Carlo Suares: Ten Principle Themes of Genesis from The Cipher of Genesis



Beginning his discussion of the allegory of Noahh in The Cipher of Genesis, Suares pauses to recapitulate and provide a compact summary of the primary psycho-evolutionary themes of Genesis. These are the underlying dynamics of the Myth that is personified by the individual psychological archetypes of Genesis.


Likewise, we will not go at length into the story of the Deluge, although the origins of this legend reveal certain elements of the conflict between the different symbols which we have been examining. The incoherence in the behaviour of a divinity who decides to suppress all life because his creation has gone sour, and who in this drastic operation carefully preserves a sample of each of his created species so that he can keep alive what he intends to destroy, is a stepping-down to the folklore level of some of the contradictions with which are are now familiar. And the picturesque Odyssey of Noahh and his Ark furnishes amusing decorations for nurseries.

The Deluge, no doubt, was really a cataclysm that was apparently the end of a world and, for those to whom it happened, it was the end of the world. Then came the surprising discovery that everything was beginning again. The Semitic genius grafted some interesting symbols onto these archaic memories, such as the Ark itself, the raven, the dove, and of course, all the numbers involved ... each episode merits careful study, but we shall keep to its broad lines.

After the Deluge, we leave the archetypes and enter into another domain. Here the archetypes, the framework on which the psyche builds itself, engender categories of symbols. One can follow these until the fiftieth chapter of Genesis which concludes with Joseph's death at the symbolic age of a hundred and ten years. Then one can trace the development of these symbols right through into the Gospels of Matthew and John.

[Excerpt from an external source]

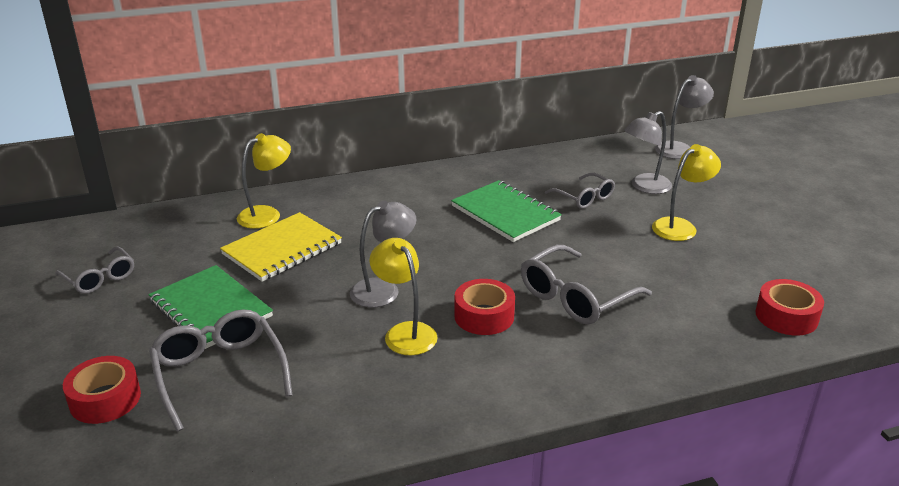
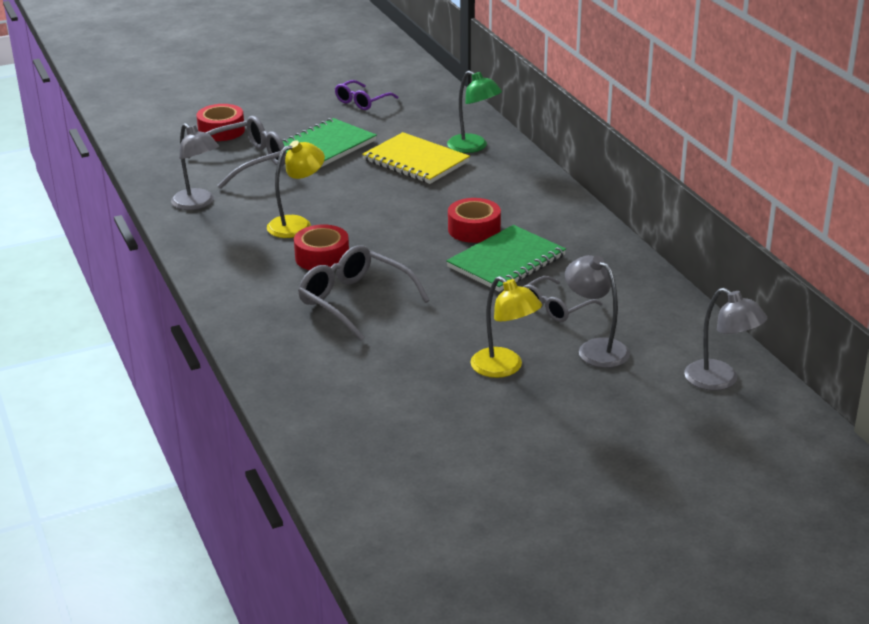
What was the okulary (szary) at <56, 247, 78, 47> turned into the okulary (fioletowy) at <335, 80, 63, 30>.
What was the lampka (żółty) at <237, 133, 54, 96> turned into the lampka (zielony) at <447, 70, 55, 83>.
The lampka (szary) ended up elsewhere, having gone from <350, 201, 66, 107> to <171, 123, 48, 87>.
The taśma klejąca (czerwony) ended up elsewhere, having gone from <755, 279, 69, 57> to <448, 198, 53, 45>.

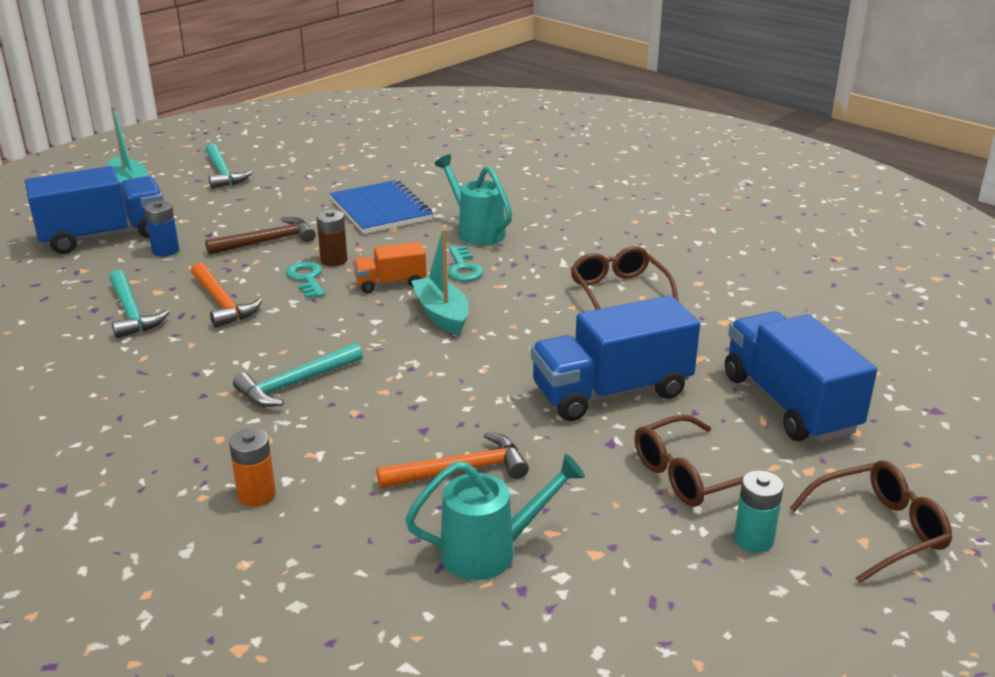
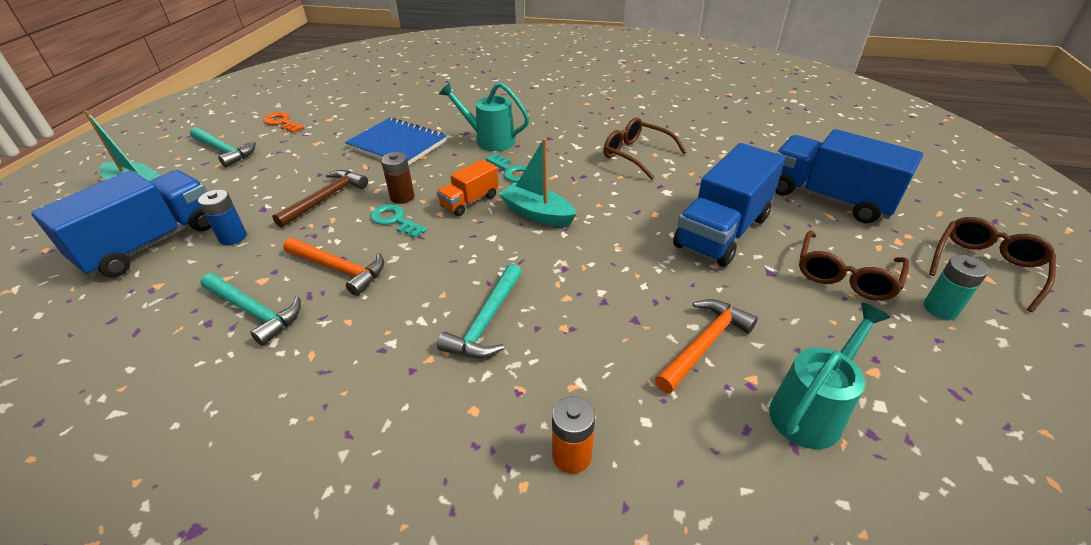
The second view gained the klucz (pomarańczowy) at <263, 112, 41, 21>.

We have already shown the keys to the understanding of these stories. The general tenor of them is as follows: the principle themes are the allegories of
  • (a) Aleph in the blood and Aleph's inevitable resurrection;
  • (b) the earth (soil) as Adamah -- the female of Adam -- and Adam as being mankind;
  • (c) Elohim seen as the life-process of Aleph and Aleph as pulsating discontinuity life-death, Elohim being its movement and its projection into the continuity of existence;
  • (d) the story of Esha and Eesh, being archetypes of "fiery" womanhood and manhood;
  • (e) the nature of YHWH as being the double life (inner and outer) of all lives which can only come into being in mankind where the two lives fertilize each other;
  • (f) the interplay between life and existence (life as life-death--life-death operating upon the existence of all that exists;
  • (g) the perpetual delaying of the birth of the human germ, always prevented from settling down into any fixed or permanent conditioning as is the case for the germs of life in the animal kingdom;
  • (h) the wrestling between Elohim and YHWH;
  • (i) the conflict between YHWH and Adamah, hence the conflict of their so-called "sons" -- in other words, between the offspring of YHWH through Adam and the offspring of the Mothers (Adamah);
  • (j) finally, and most important to full understanding, the process of womanhood's sublimation.